THE NATIONAL WEATHER SERVICE IN DENVER HAS ISSUED A WIND CHILL ADVISORY...WHICH IS IN EFFECT UNTIL 10 PM MST THIS EVENING.

COLD TEMPERATURES AND GUSTY NORTHERLY WINDS BEHIND THE DEPARTING WINTER STORM WILL PRODUCE WIND CHILL TEMPERATURES BETWEEN 15 AND 30 DEGREES BELOW ZERO THIS EVENING. WINDS ARE EXPECT TO DECREASE AROUND MIDNIGHT ALLOWING WIND CHILL TEMPERATURES TO WARM.

PRECAUTIONARY/PREPAREDNESS ACTIONS...

A WIND CHILL ADVISORY MEANS THAT VERY COLD AIR AND STRONG WINDS WILL COMBINE TO GENERATE LOW WIND CHILLS. THIS WILL RESULT IN FROST BITE AND LEAD TO HYPOTHERMIA IF PRECAUTIONS ARE NOT TAKEN. IF YOU MUST VENTURE OUTDOORS...MAKE SURE YOU WEAR A HAT AND GLOVES.


----------



## tomtom88 (Nov 13, 2008)

yippee. looks like my ua hood is getting some time in off of the slopes haha.


----------



## logantheninja (Sep 20, 2009)

ha ha i was up in keystone Saturday and Sunday and all week long they predicted snow and it snowed down in denver when i was praying for fresh pow up there and then not a single snowflake in keystone


----------



## kri$han (Feb 24, 2007)

subscribed 

Can't wait for christmas


----------



## earl_je (Oct 20, 2009)

kri$han said:


> subscribed
> 
> Can't wait for christmas


I just hope we get a good dumping by then


----------



## KiterTodd (Nov 17, 2009)

Well, in Silverthorne now for a few days of riding. Unfortunately, we are not in SW Colorado.

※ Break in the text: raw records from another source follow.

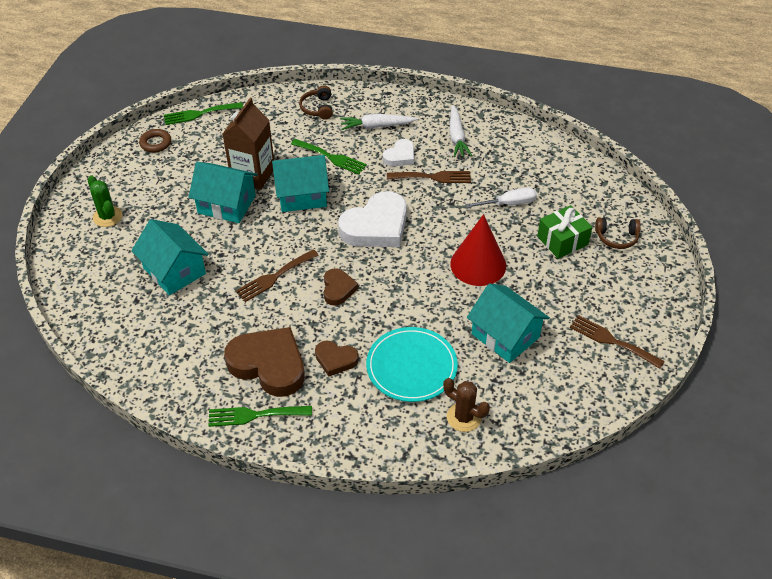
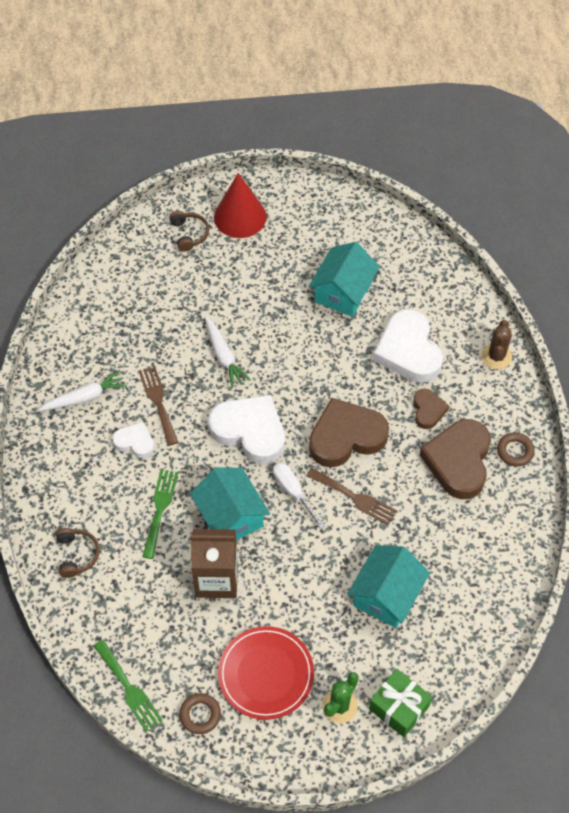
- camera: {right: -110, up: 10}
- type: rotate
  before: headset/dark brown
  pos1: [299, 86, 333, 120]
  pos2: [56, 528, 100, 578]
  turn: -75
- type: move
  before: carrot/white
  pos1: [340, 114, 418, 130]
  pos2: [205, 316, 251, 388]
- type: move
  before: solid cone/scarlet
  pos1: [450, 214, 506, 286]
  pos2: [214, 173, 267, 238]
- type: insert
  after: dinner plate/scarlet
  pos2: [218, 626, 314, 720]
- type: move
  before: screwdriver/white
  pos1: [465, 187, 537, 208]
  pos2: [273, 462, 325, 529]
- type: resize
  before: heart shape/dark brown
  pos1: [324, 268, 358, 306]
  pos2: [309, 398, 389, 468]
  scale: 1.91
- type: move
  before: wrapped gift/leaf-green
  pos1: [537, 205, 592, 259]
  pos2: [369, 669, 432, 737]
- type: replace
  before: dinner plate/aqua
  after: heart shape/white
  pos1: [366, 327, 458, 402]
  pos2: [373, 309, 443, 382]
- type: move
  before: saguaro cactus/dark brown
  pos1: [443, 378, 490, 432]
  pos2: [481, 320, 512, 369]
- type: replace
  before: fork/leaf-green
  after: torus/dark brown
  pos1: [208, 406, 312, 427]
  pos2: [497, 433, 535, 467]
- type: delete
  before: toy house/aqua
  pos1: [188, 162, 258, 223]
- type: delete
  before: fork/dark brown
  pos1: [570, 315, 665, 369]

So, has anyone hit the local spots to here (vail, breck, copper, abasin, etc..) this week? It seems like Vail has the most runs open but breck is showing a deeper base...but only 15 or so runs open.

'preciate any tips for summit county riding this weekend.

Congrats for you guys hitting the fresh pow to the south!

-t


----------



## linvillegorge (Jul 6, 2009)

Wind chill factors hit -44 last night here in Evergreen. -8 air temps with 55mph wind. It was BRUTAL.


----------



## KiterTodd (Nov 17, 2009)

Hit Vail today. Vail was great. Snow quality was very good and there are more runs available then posted as the gates are open for many of the lift line runs and some trees. The wider spaced tree runs have enough snow to hit.

Good stuff.

Not sure where to go tomorrow. Supposed to snow this weekend.


----------



## Milo303 (Apr 6, 2009)

Go to Beaver Creek....


----------



## c1rca491 (Dec 11, 2009)

im heading out to breckenridge the first week of january. how cold can i expect it to be? and how much of the resort will be open do you think?


----------



## linvillegorge (Jul 6, 2009)

c1rca491 said:


> im heading out to breckenridge the first week of january. how cold can i expect it to be? and how much of the resort will be open do you think?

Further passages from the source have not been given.